We urged that CMS adopt this framework to evaluate its own regulations
and administrative tasks.
ACP’s letter also advised her that we were encouraged by her
announcement of a new “Meaningful Measures” initiative to ensure that quality
measures, which are a critical component of paying for value, are streamlined,
outcomes-based, and truly meaningful to clinicians and their patients. This initiative appears to be well aligned
with ACP's comments
to CMS last year on the Quality Measure Development Plan.
Whether it is putting patients before or above
paperwork—both are needed—it is great news for doctors that ACP’s two-year plus
campaign to reduce administrative tasks on physicians has found support in the
highest reaches of government, coming from the head of an agency, CMS, that can
do more to ease red tape than any other.
Today’s question: if you were CMS Administrator Verma, what
is the first Medicare administrative task you would recommend she review?
5 comments :
Well, there's the EHR...
But that's not really paper, is it?
Is it time away from the patient, or time away from everything else in your life that's the issue for the physician (now referred to as "provider")?
Oh, but be resilient, don't get burned out.
I think the biggest drag was the 1-2 hours of completion of electronic documentation at the end of each day (every evening). That, of course, was in addition to usual end of the day tasks like review of test results, calling patients about them and responding to questions and other phone calls.

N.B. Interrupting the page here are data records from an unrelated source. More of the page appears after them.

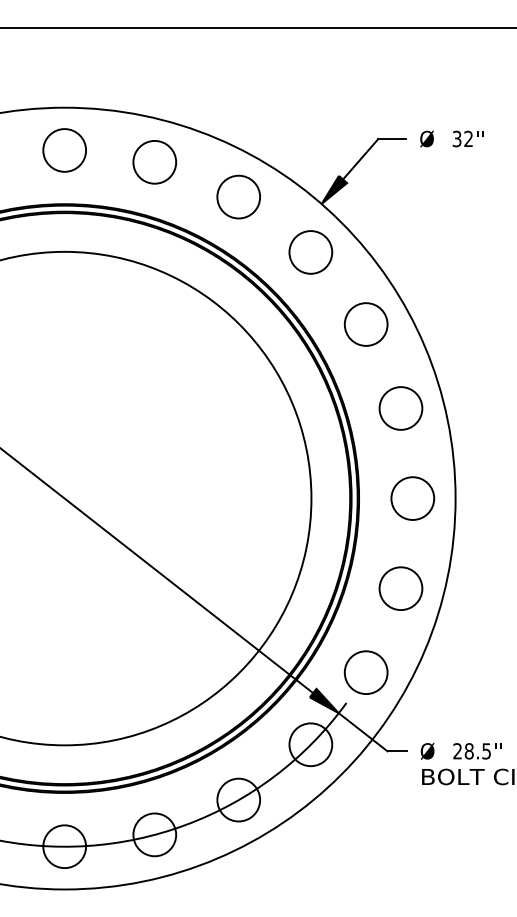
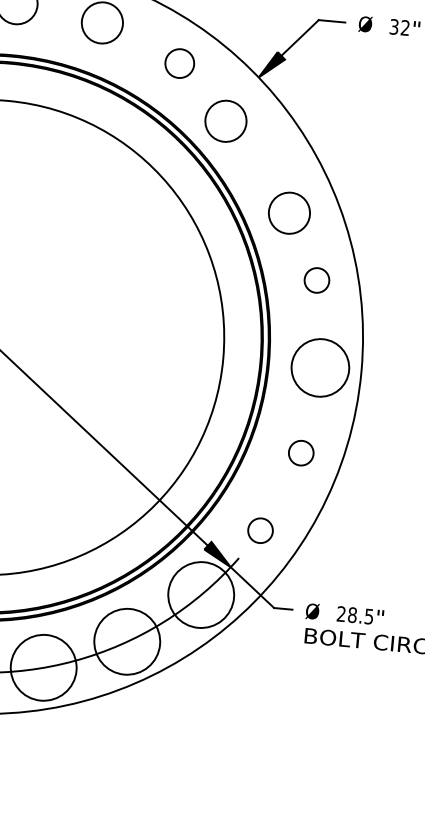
circle: (238, 196) -> (179, 63), size x0.7
circle: (310, 252) -> (225, 121), moved
circle: (365, 324) -> (288, 213), moved
circle: (400, 408) -> (316, 280), size x0.6
circle: (412, 498) -> (320, 367), size x1.4
circle: (400, 588) -> (300, 453), size x0.6
circle: (365, 672) -> (259, 530), size x0.6
circle: (310, 744) -> (200, 594), size x1.6
circle: (238, 799) -> (127, 641), size x1.6
circle: (154, 834) -> (43, 667), size x1.6

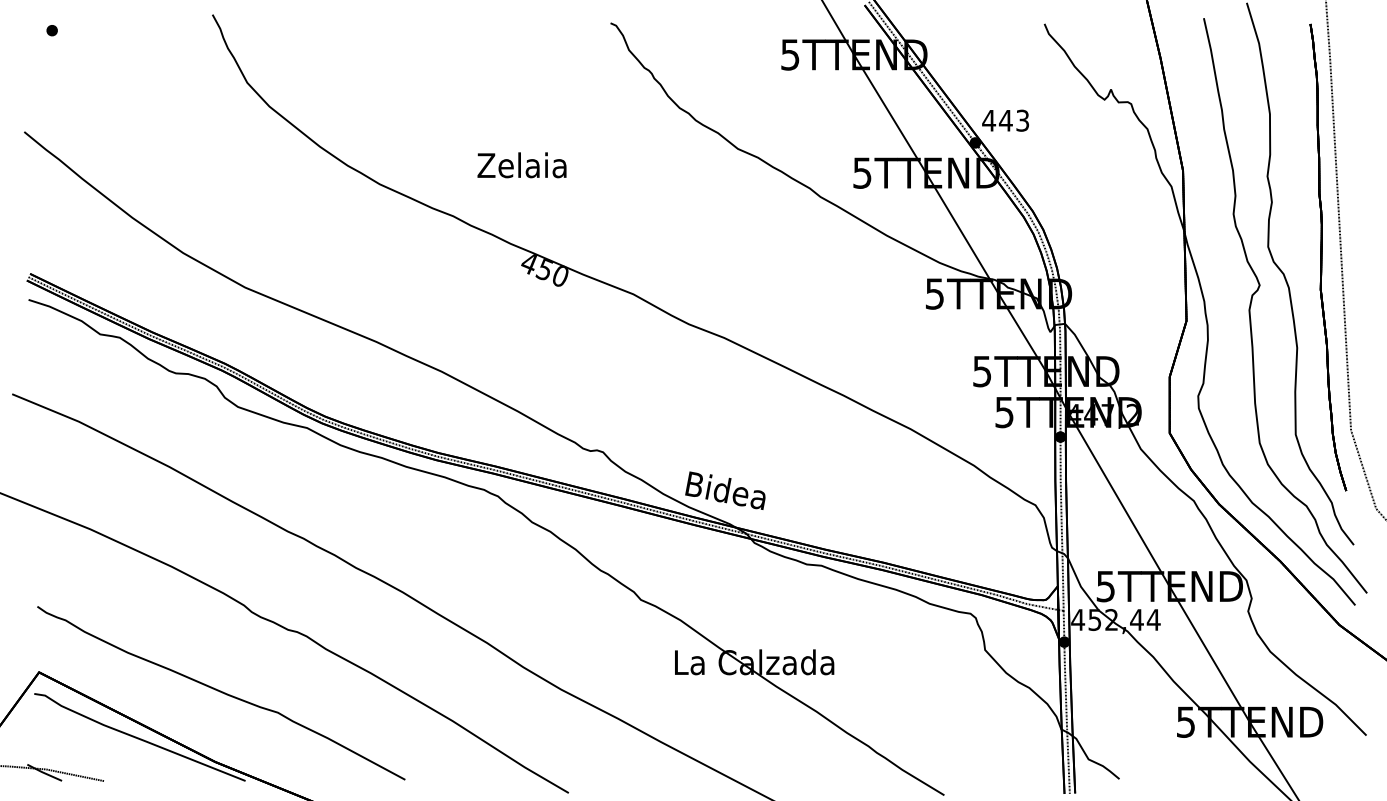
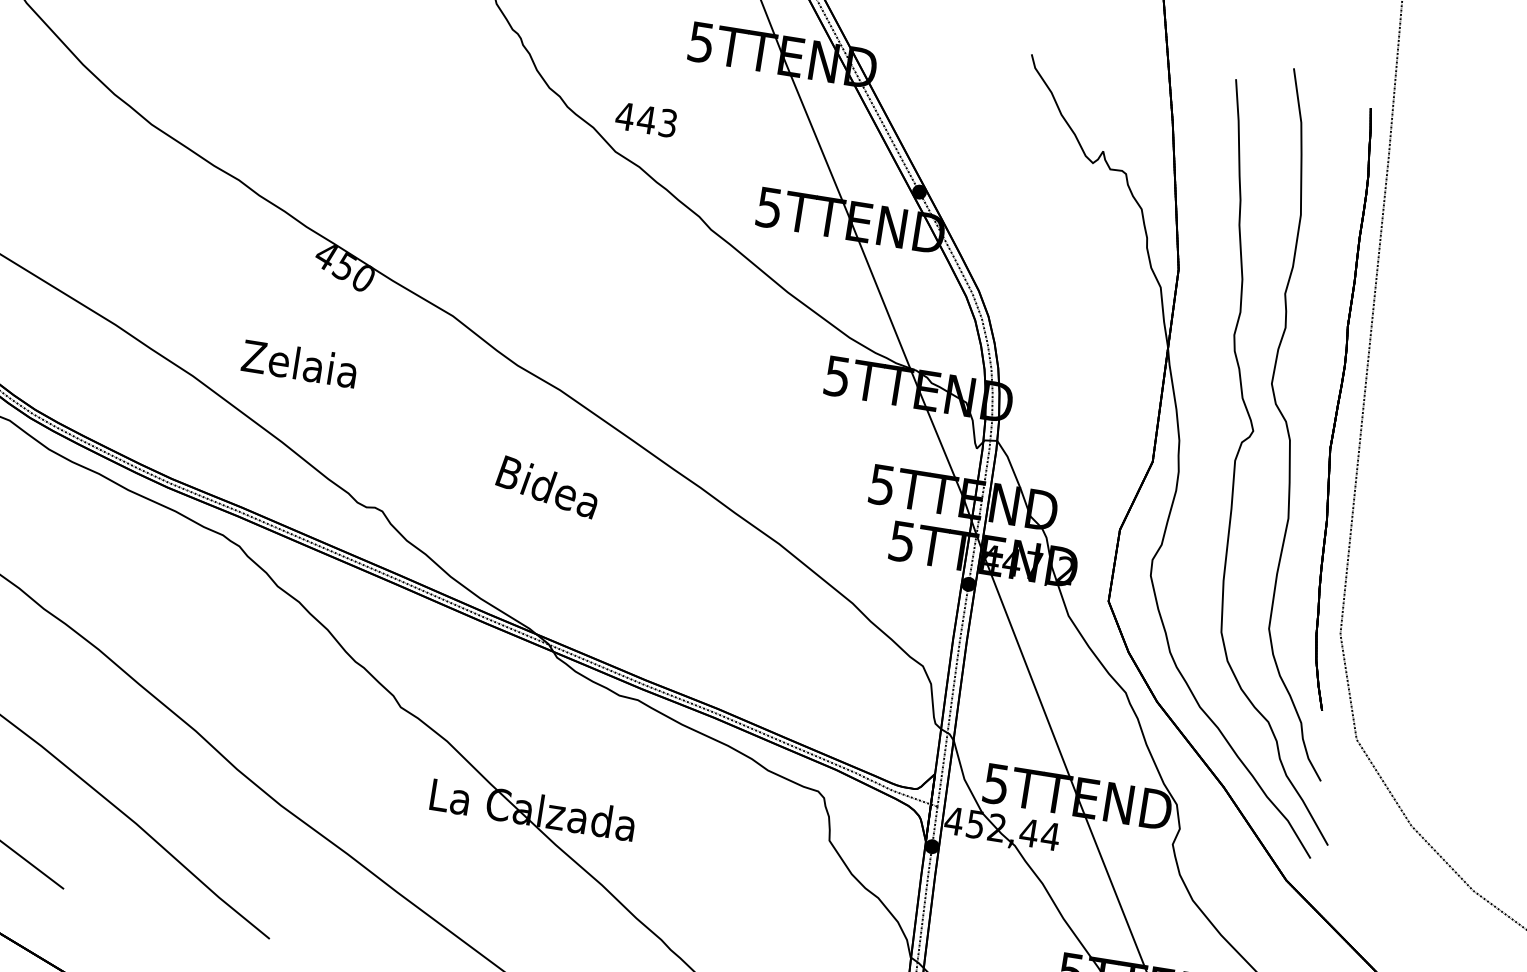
text: (1005, 120) -> (646, 119), moved
text: (521, 165) -> (299, 363), moved
text: (725, 490) -> (547, 486), moved

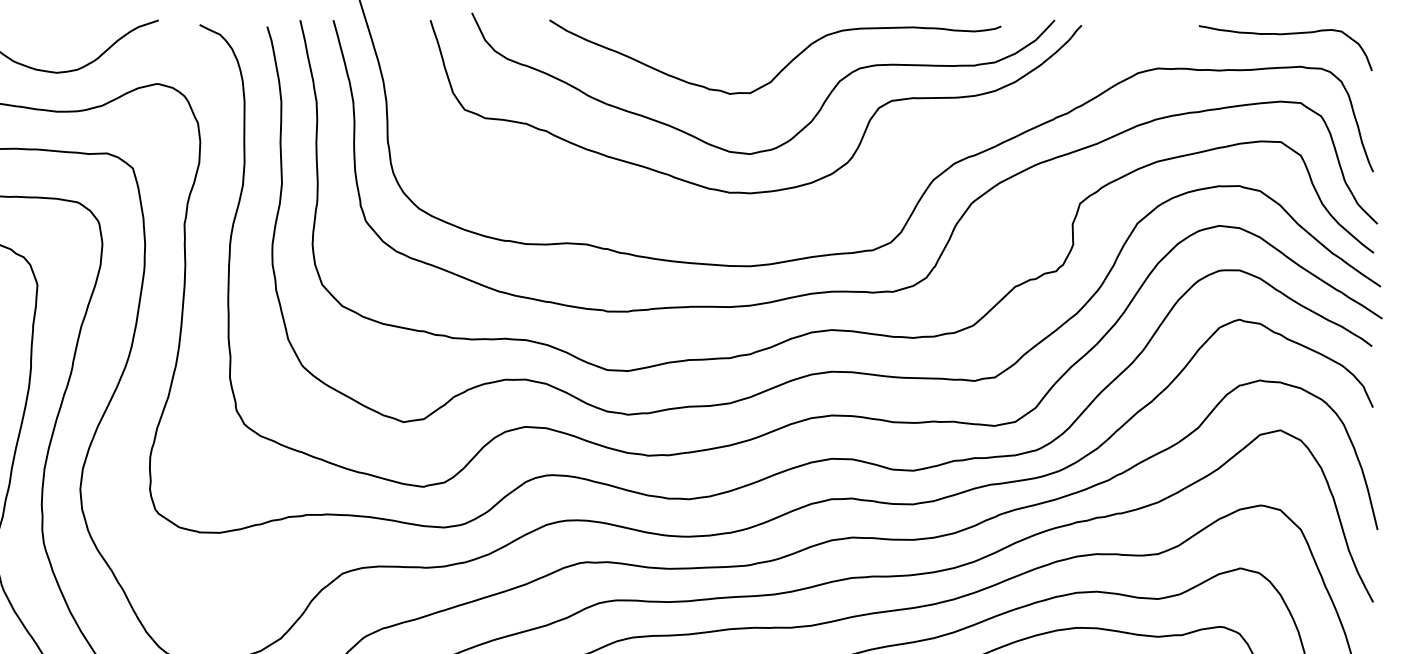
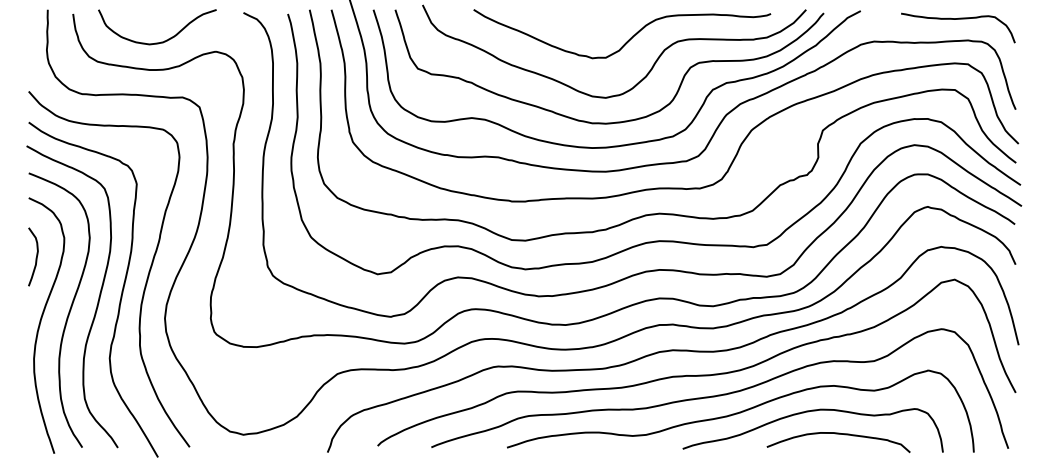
curve: (783, 223) -> (627, 143), added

Of course we try to do as many of these things during the day as we can, and involve our staff as much as possible. Was.
Yes, paperwork is a problem, there's too much of it, and much of it is a redundant, pointless, waste of time. But the burden of electronic documentation on physicians - that needs a different solution, perhaps "happy patients and physicians before hyper-documentation", or some such phrase.
Here's a potential solution: the physician's progress note should only state what needs to be stated, nothing more, nothing less. It also shouldn't exclude important information. Important to the physician. Not to some government contractor who does RACC auditing.
It would follow that, payment of physicians for their time and effort and expertise needs to change in a way that doesn't overemphasize some non-physician bean counter's idea of what a physician progress note should look like.
Face to face requirements! This is unduly burdensome to a number of us.
"quality measures, which are a critical component of paying for value"
In addition to, by its very nature, being expensive to administer and crushingly bureaucratic, there is no evidence that so-called value based payment reduces costs or improves outcomes.
We still don't understand why the ACP supports it.
I think we all have those days when we feel we are documenting for billing rather than to toward some meangful data that reflects how we take care of patients - this has to change - the amount of documentation needed to satisfy some nonhealth care entity making sure there’s appropriate notes for a level code for reimbursement takes the pleasure away from practicing medicine
The idea behind hours of prior authorization for a referral is a new burden in the making . I understand the need to send a referral over to the specialist but thereafter the staff have to get on the phone to get an authorization from the insurance so patient can be seen!!!What is the purpose of this regulatory burden?? We don’t send patients to specialist ad hoc but do so because the patient needs expertise of which I have run out!!!someone needs to look into this to stop this utter waste of time and effort!
The true evil behind the ACP's beloved value based payment schemes:
http://thehealthcareblog.com/blog/2017/11/09/practicing-medicine-while-black/#comments
You're choosing to run with some very bad people here.